Linda Russell, who runs the Parent Coaching Studio in Edinburgh, agrees. "We live in a society where children do not know boundaries," she says. "The only way forward for parents is discipline but they are frightened of the idea because they associate discipline with punishment. But it’s not about that at all, it’s about boundaries. Every parent should set boundaries that fit their family life, such as bedtime, politeness and when children can leave the table."
Tina’s own turning point came after the birth of her third child where her circumstances forced her to re-evaluate her family life.
"With the first baby you have high standards but when the second comes along you can’t sustain them," she says. "You just make more practical choices. They have to stay in a wet nappy longer and wear clothes with food down the front. They don’t have to have a bath at the same time every day.
"With the third you just think - sod it. If they make it through the day you’re doing well. You’ve only got two hands."

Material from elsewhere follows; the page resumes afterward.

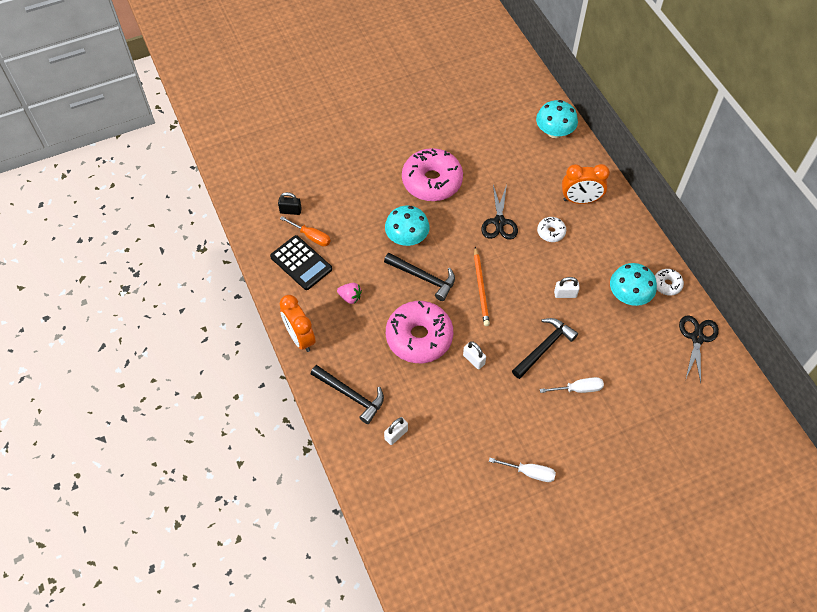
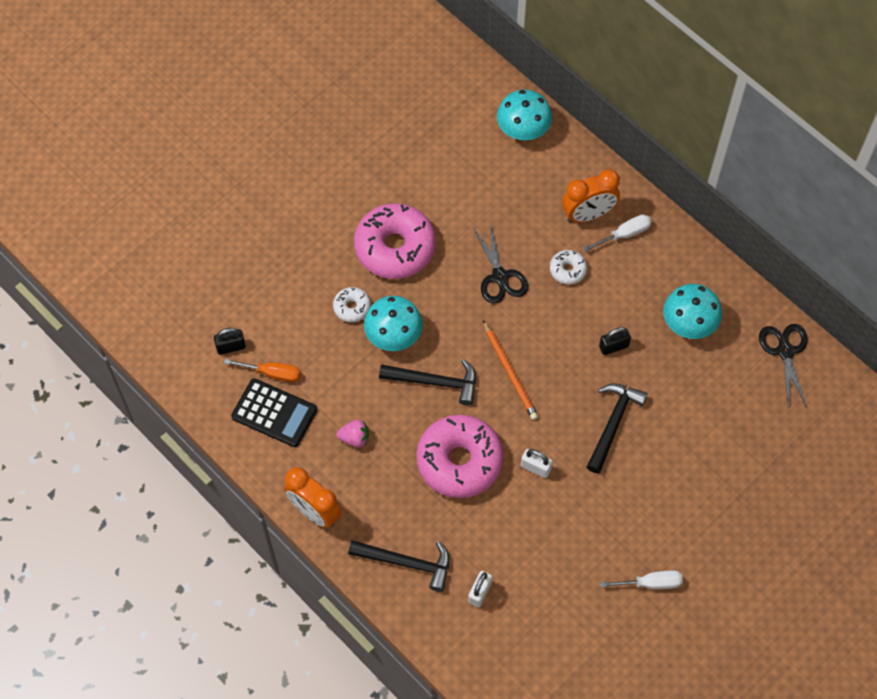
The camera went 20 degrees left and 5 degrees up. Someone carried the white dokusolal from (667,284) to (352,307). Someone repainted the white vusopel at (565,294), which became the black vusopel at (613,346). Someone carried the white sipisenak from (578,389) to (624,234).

She adds: "This means the third child is much better adjusted and happy-go-lucky."
REARING TO GO
PARENTING advice from We Were Here First, Kid! by Christie Mellor
• Our Little Tot’s First Martini Recipe: All children should know how to make this cocktail for their parents and other thirsty grown-ups. Chill two martini glasses, fill a shaker to the brim with ice and add gin and a splash of dry vermouth. Shake, strain and pour. Teach your youngster to say "cheers" at an early age and he will be on the road to a successful social life.
• If your child nags you for a pet and you don’t want one, buy a goldfish. Speed up its death by putting it in a fishbowl with plastic seaweed which will add no oxygen to the water.
This will help enormously in putting your child off the idea of pets. Having a little burial ceremony could turn into a valuable lesson in land usage and the environment.
• In order to help your child with school projects, start saving your empty shoe boxes, which fill a wide variety of project needs. The best way to secure enough shoeboxes is to buy dozens of pairs of shoes. You may have to occasionally splurge on some really well-made Italian footwear which provides the sturdiest boxes.
• If, on long car journeys, your child gets into the habit of asking to stop the car so he can go to the toilet every 20 minutes, understand he is only engaging in a simple power struggle. Make the stop as uncomfortable as possible, perhaps by a hedge of brambles.
"When your child realises that penny chews and sanitary toilet seat covers are no longer within whining distance, a strong bladder will begin to develop, and with it a much more enjoyable trip for everyone."